L'integrale di vino

Copertina del libro - Matepristem

W. Di Palma

L'integrale di vino

Bollati Boringhieri, Torino, 2002

pp. 109; Euro 18

La pubblicazione del volume ha preso spunto (nel 2002) da una nuova sezione del Museo della Matematica di Roma con "tre exhibit interamente progettati e realizzati dallo staff del Museo a partire dalle considerazioni di Keplero sulla misura del volume di una botte". Il libro è in realtà una biografia del grande Johannes Kepler (1571 - 1630), scritta in modo semplice e accattivante.

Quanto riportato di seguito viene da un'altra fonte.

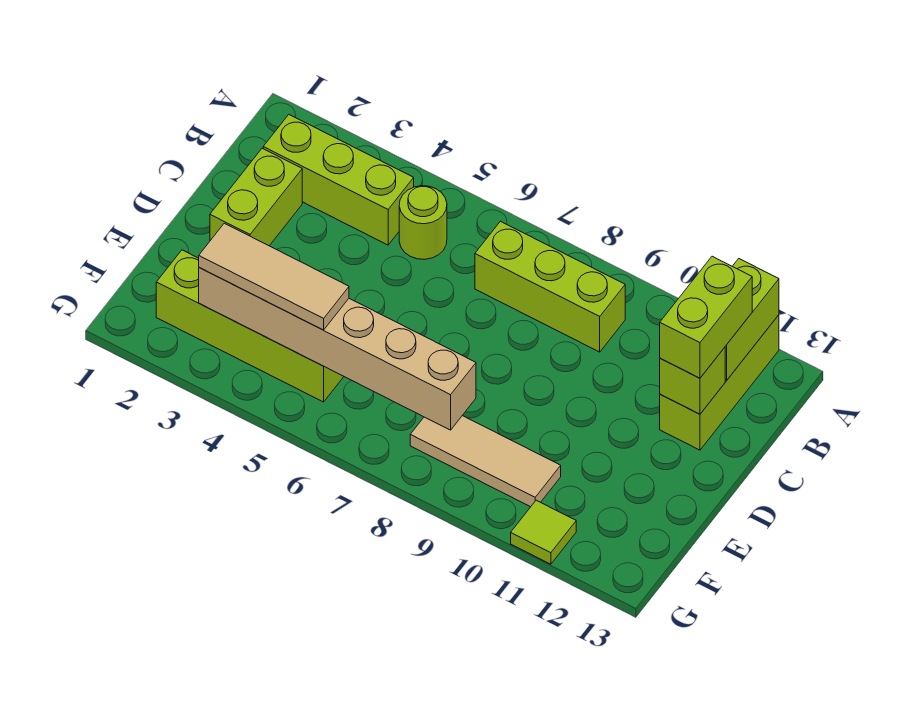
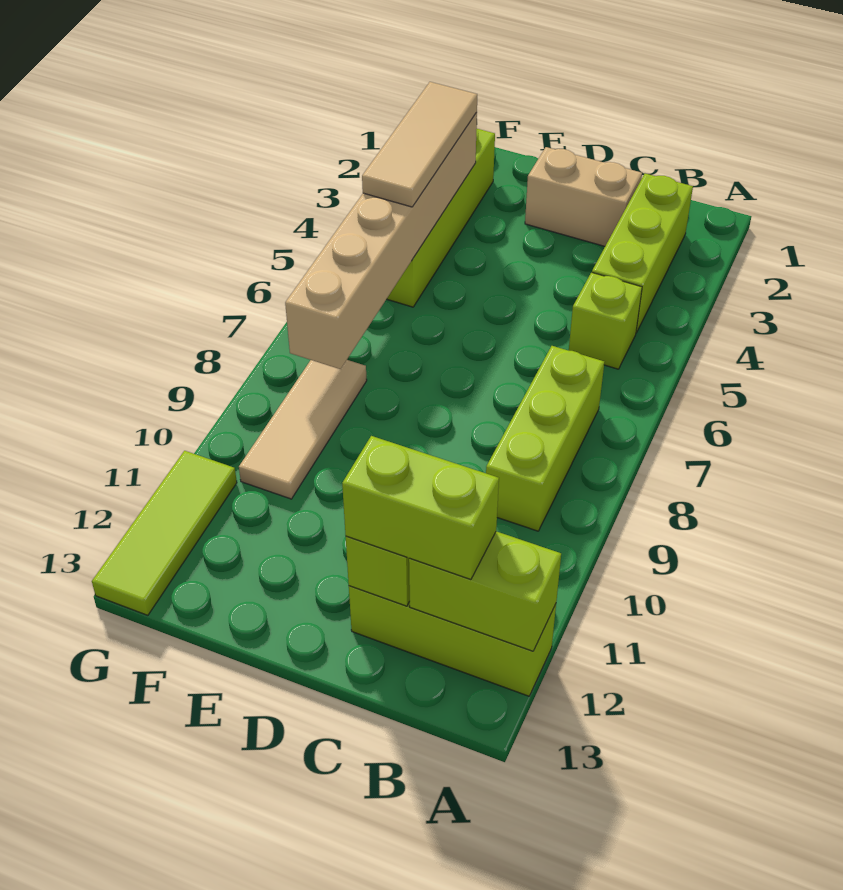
lime round brick B5 level 1 -> lime brick B5 level 1
lime brick C2:D2 level 1 -> tan brick C2:D2 level 1
lime tile G11 level 1 -> lime tile G11:G13 level 1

Il racconto delle vicende della sua vita si intreccia progressivamente con quello delle sue scoperte e riflessioni astronomiche (...le tre leggi di Keplero!) per terminare con il problema che dà il titolo al libro.
"Nel 1613 la vendemmia in Austria era stata eccezionale sia per qualità che per quantità": ...insomma, da buon bevitore e da ottimo matematico, Keplero trova nuovi motivi per interessarsi al vino, alle loro botti e al loro volume.
Mentre "tutti vedevano nelle botti della loro cantina solo dei banali contenitori, lui (...) seppe intravedere nelle sagome di quegli orci panciuti nuove figure geometriche da inventare, concetti da definire  e vecchi pregiudizi da abbattere. Keplero restava un grande anche quando scendeva le scale della sua cantina. Nessuna meraviglia quindi, se il serissimo strumento matematico che va sotto il nome di "integrale di volume" nacque all'ombra di una botte e tra i profumi fruttati del nettare caro agli dei".